Defendant Hassel said that in order to get adequate service, the transformer had to be placed on the poles closest to the Clintons' house. Phillip Harris, plaintiff's expert witness, testified that a residence would receive adequate electrical service if a transformer were placed on a pole about 400 feet from the residence by greatly increasing the size of the wire. On cross-examination, Harris stated that if the house was plagued by flickering lights when the transformer was only 50 to 60 feet from the house, a great voltage drop was indicated.
Assuming that the transformer could have adequately performed if it were placed 400 feet from the Clintons' house, we conclude that the defendants had no legal duty to so position it.
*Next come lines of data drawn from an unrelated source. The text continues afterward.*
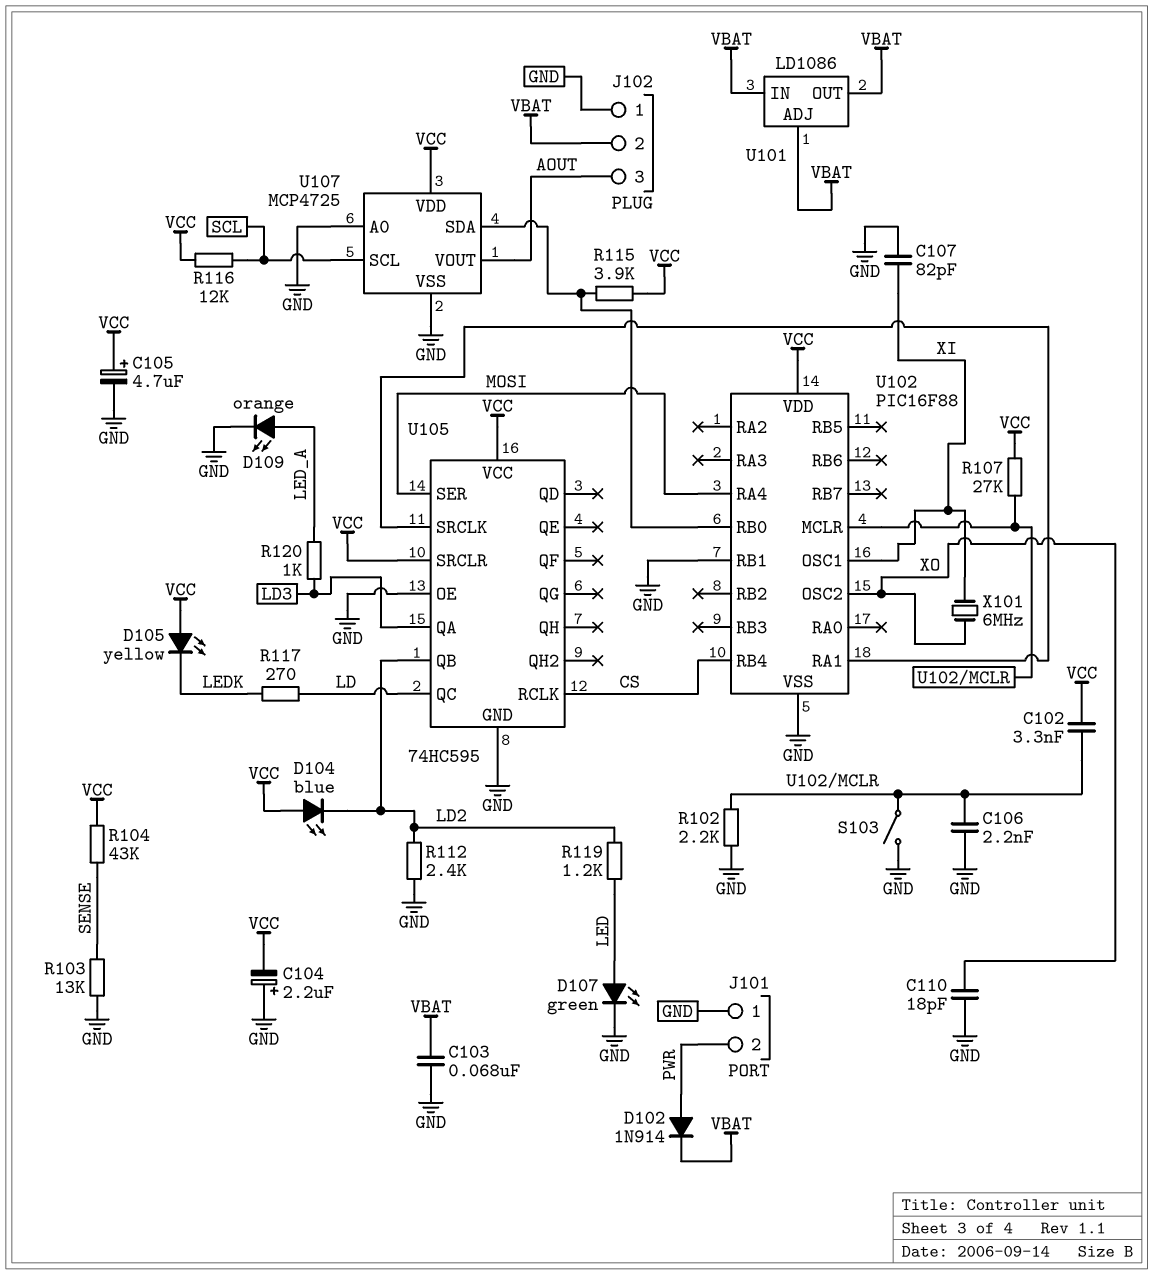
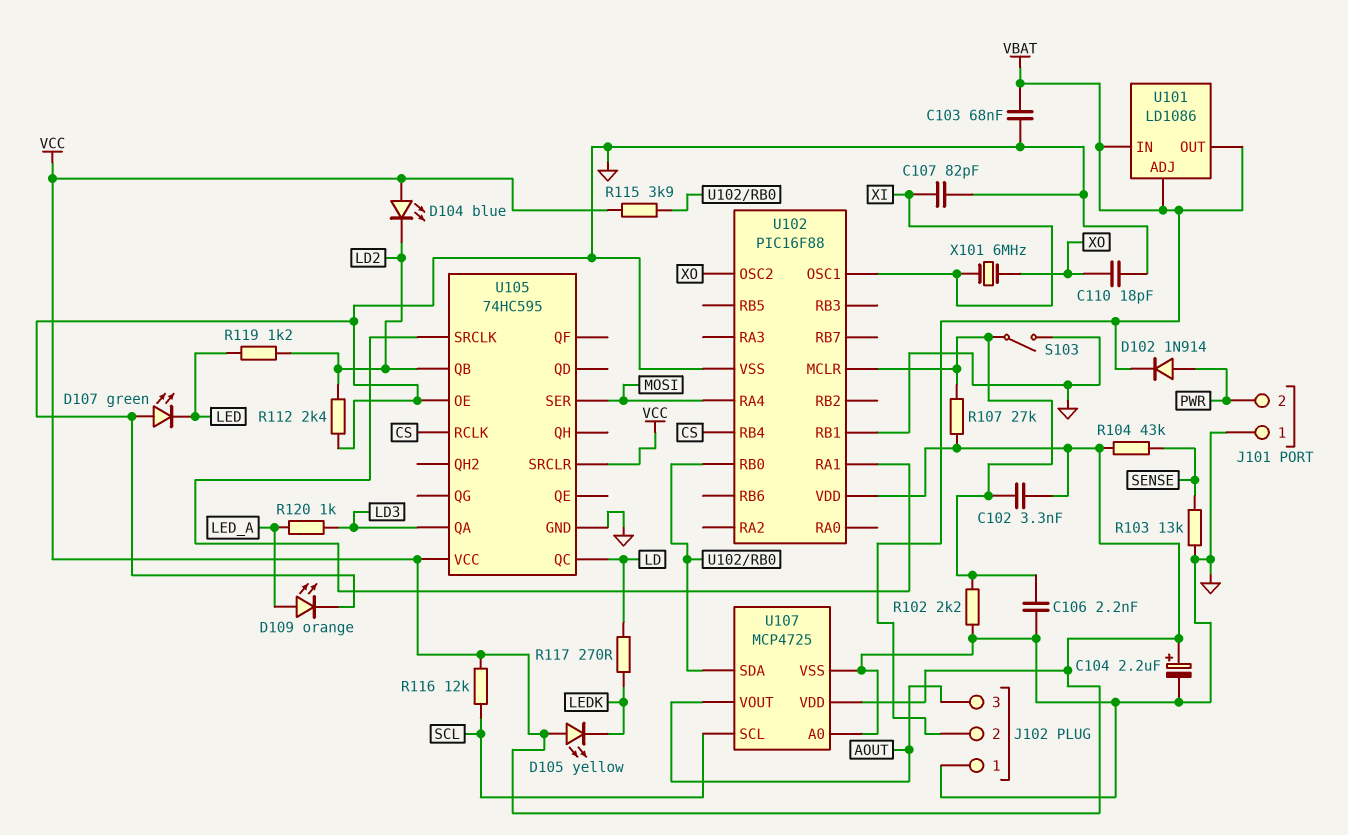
C104: 2.2uF (plus GND, minus VCC) -> 2.2uF (plus VCC, minus GND)
C105: 4.7uF (plus VCC, minus GND) -> none
D107: LED green (A LED, K GND) -> LED green (A GND, K LED)

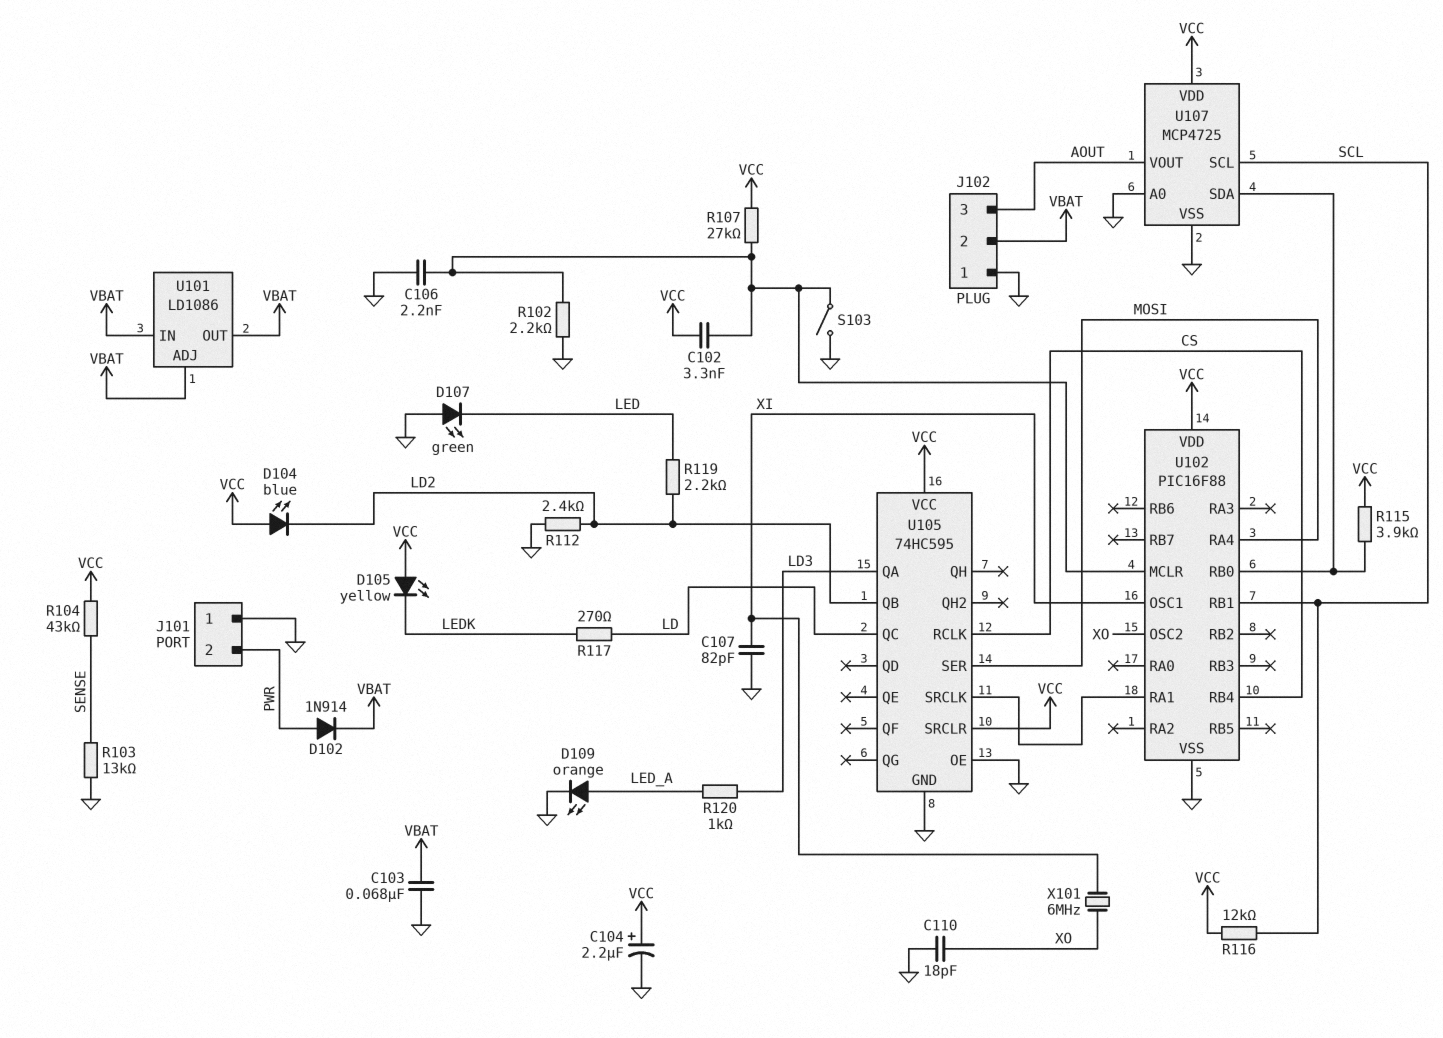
R119: 1.2k (LD2, LED) -> 2.2k (LD2, LED)
U102 pin RB1: GND -> SCL

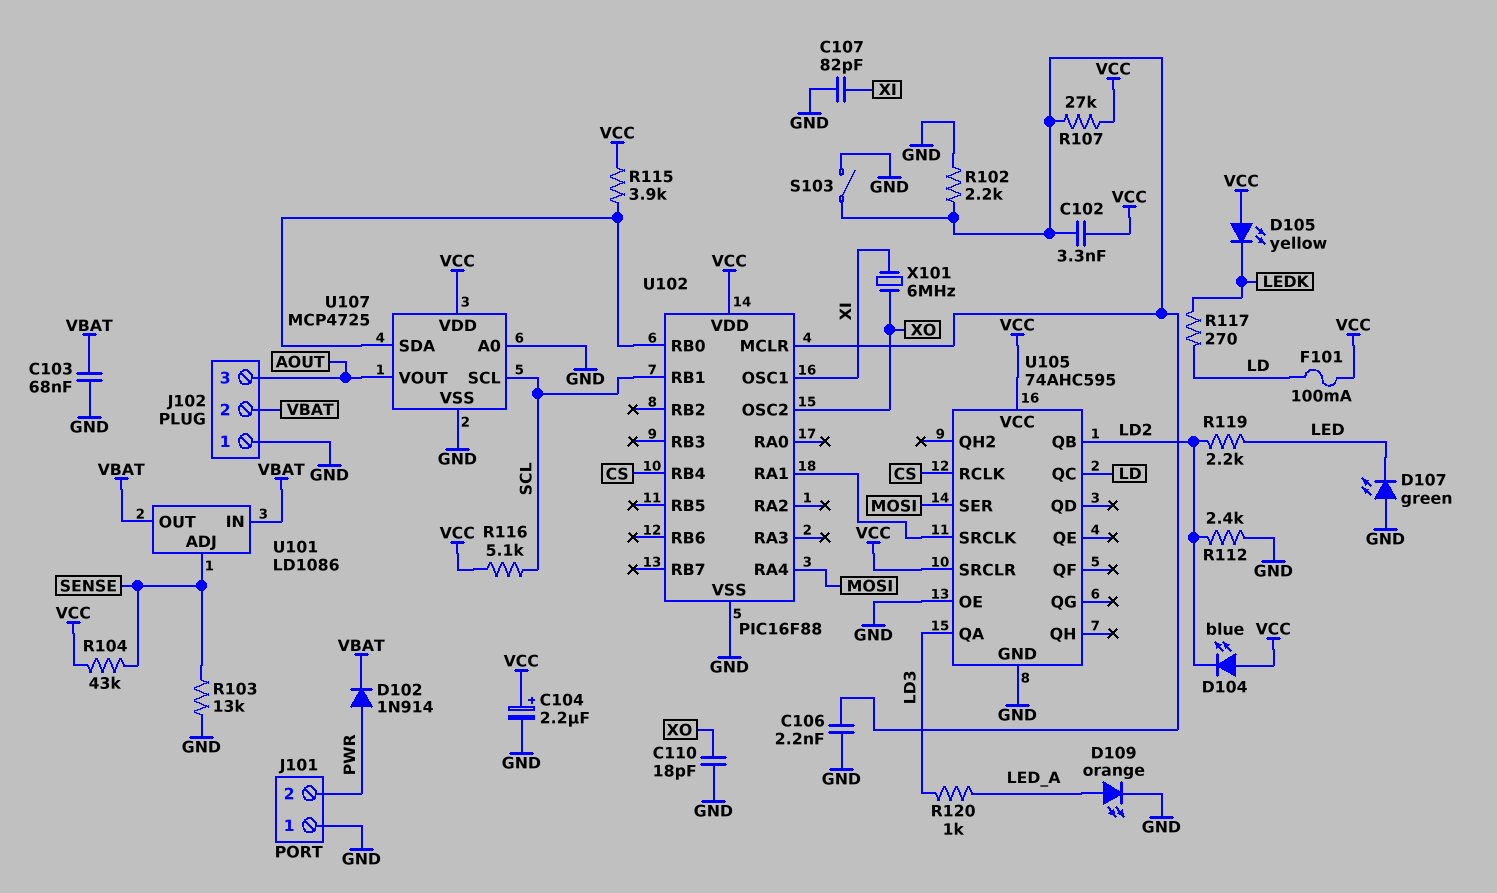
F101: none -> 100mA (LD, VCC)
R116: 12k (SCL, VCC) -> 5.1k (SCL, VCC)
U101 pin ADJ: VBAT -> SENSE
U105: 74HC595 -> 74AHC595

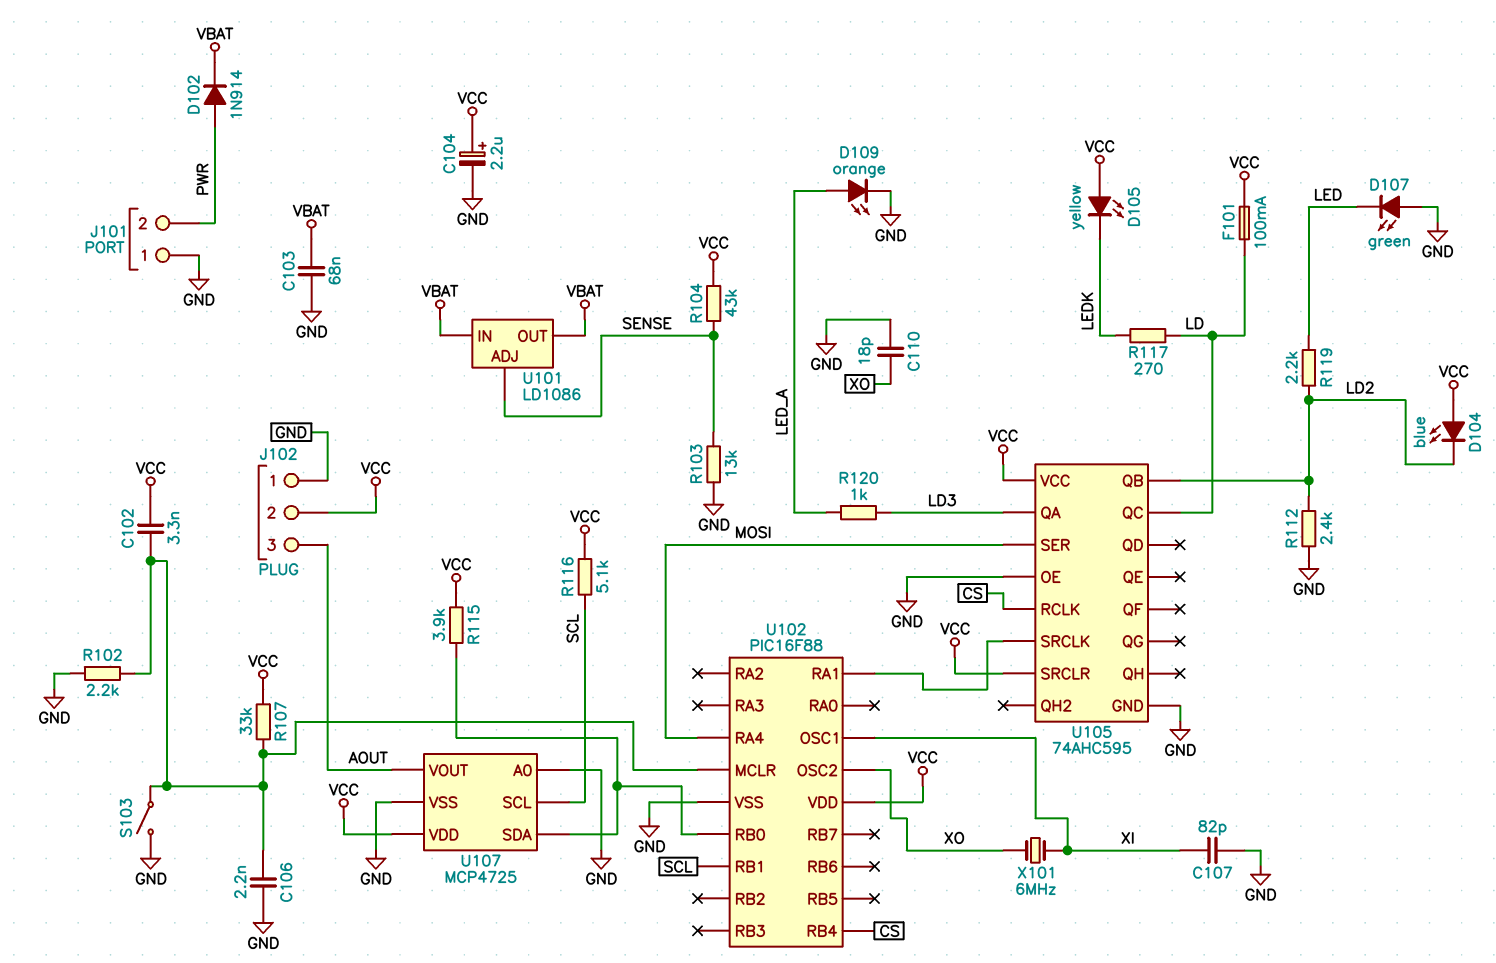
J102 pin 2: VBAT -> VCC
R107: 27k (U102/MCLR, VCC) -> 33k (U102/MCLR, VCC)

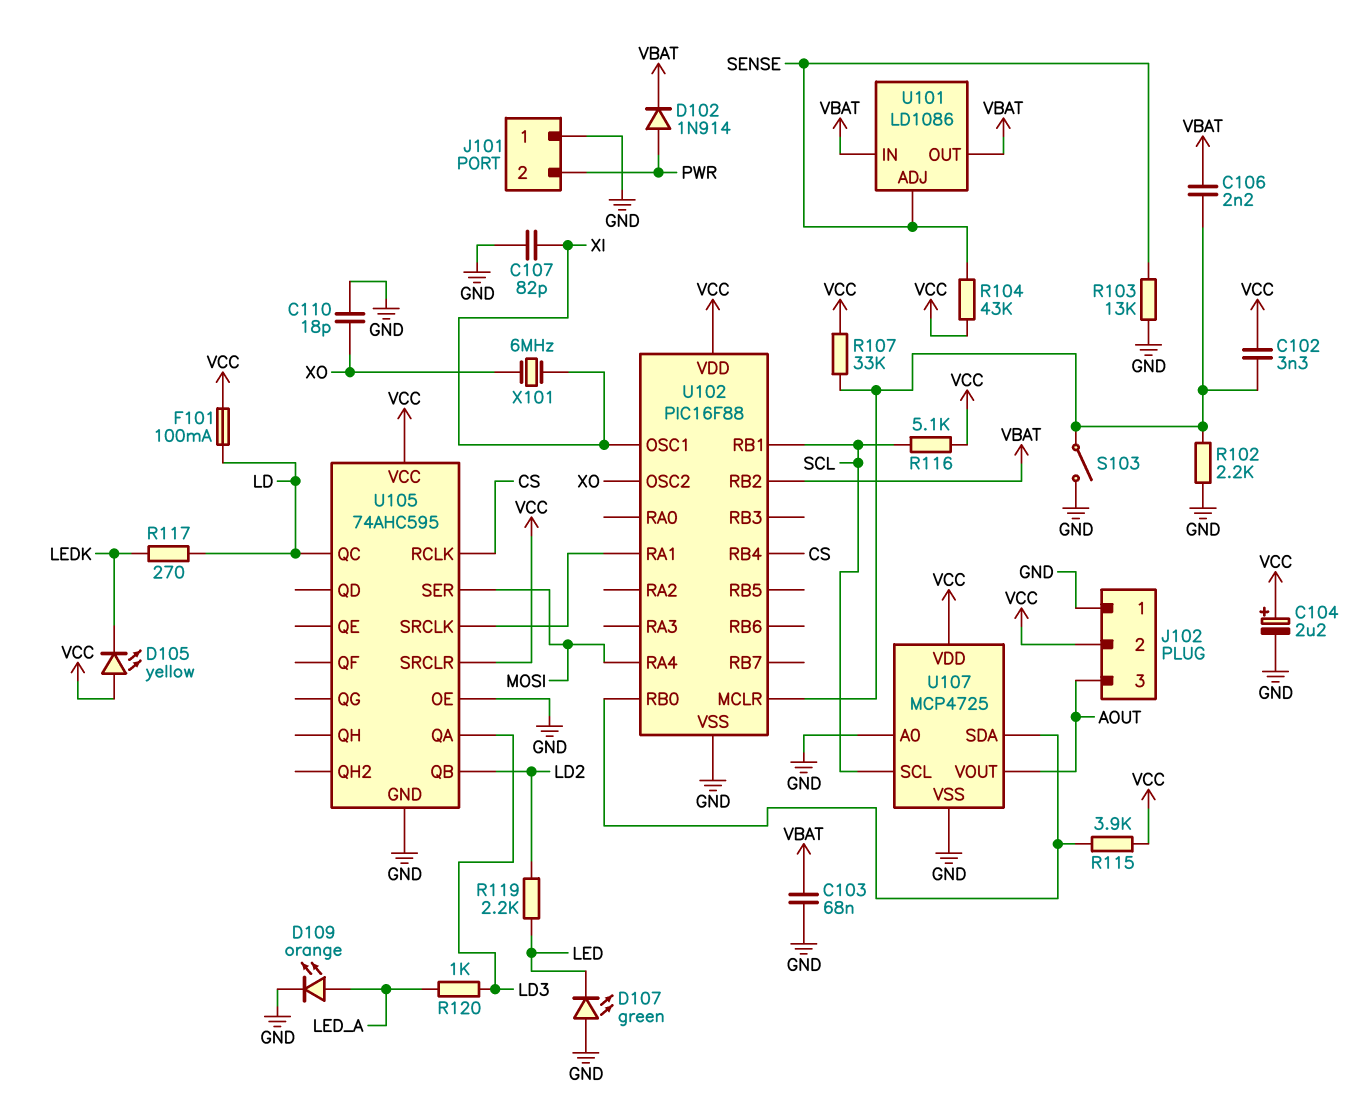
C106: 2.2nF (GND, U102/MCLR) -> 2.2nF (U102/MCLR, VBAT)
D104: LED blue (A VCC, K LD2) -> none
R112: 2.4k (GND, LD2) -> none
U102 pin RB2: none -> VBAT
We concluded above that the occurrence was not reasonably foreseeable and thus defendants had no duty to insulate the wires over the Clintons' property. For the same reasons we hold that the defendants were not obliged alternatively to place the transformer so that a line carrying 220 volts instead of 7200 volts spanned the Clintons' property.
7, 8 Even if we were to hold that defendants had a duty to place the transformer differently, plaintiff's claimed cause of action would not be aided since there is no causal connection between the defendants' alleged negligence and Robert Clinton's death. The only testimony on the issue of whether contact with an uninsulated low voltage line would cause death was by Phillip Harris, plaintiff's own expert witness, who testified that contact with a 240-volt line under certain circumstances is capable of electrocution. No evidence was introduced at trial to show that Robert Clinton's death might have been prevented if he had touched a 220- or a 240-volt line. Thus, there was a complete failure of proof to show that the placement of the transformer caused the decedent's death. "[A]n act or an omission is not regarded as a cause of an event if the particular event would have occurred without it." (Prosser, Law of Torts § 41, at 238 (4th ed. 1971).) No liability exists unless a defendant's alleged negligence is the legal cause of a plaintiff's injury. (Pitts v. Basile, 35 Ill.2d 49, 54, 219 N.E.2d 472; McInturff v. Chicago Title & Trust Co., 102 Ill. App.2d 39, 243 N.E.2d 657.) Plaintiff's total failure to demonstrate in the case at bar that defendants' negligent omission proximately caused the injury complained of properly results in a directed verdict as a matter of law. Welch v. Paulson's Enterprises, Inc., 118 Ill. App.2d 183, 254 N.E.2d 274; Masters v. Central Illinois Electric & Gas Co., 7 Ill. App.2d 348, 129 N.E.2d 586.
Plaintiff has failed to prove that defendants breached a legal duty which proximately caused Robert Clinton's death; it is therefore unnecessary for us to consider the issue of contributory negligence.
GOLDBERG, P.J., and O'CONNOR, J., concur.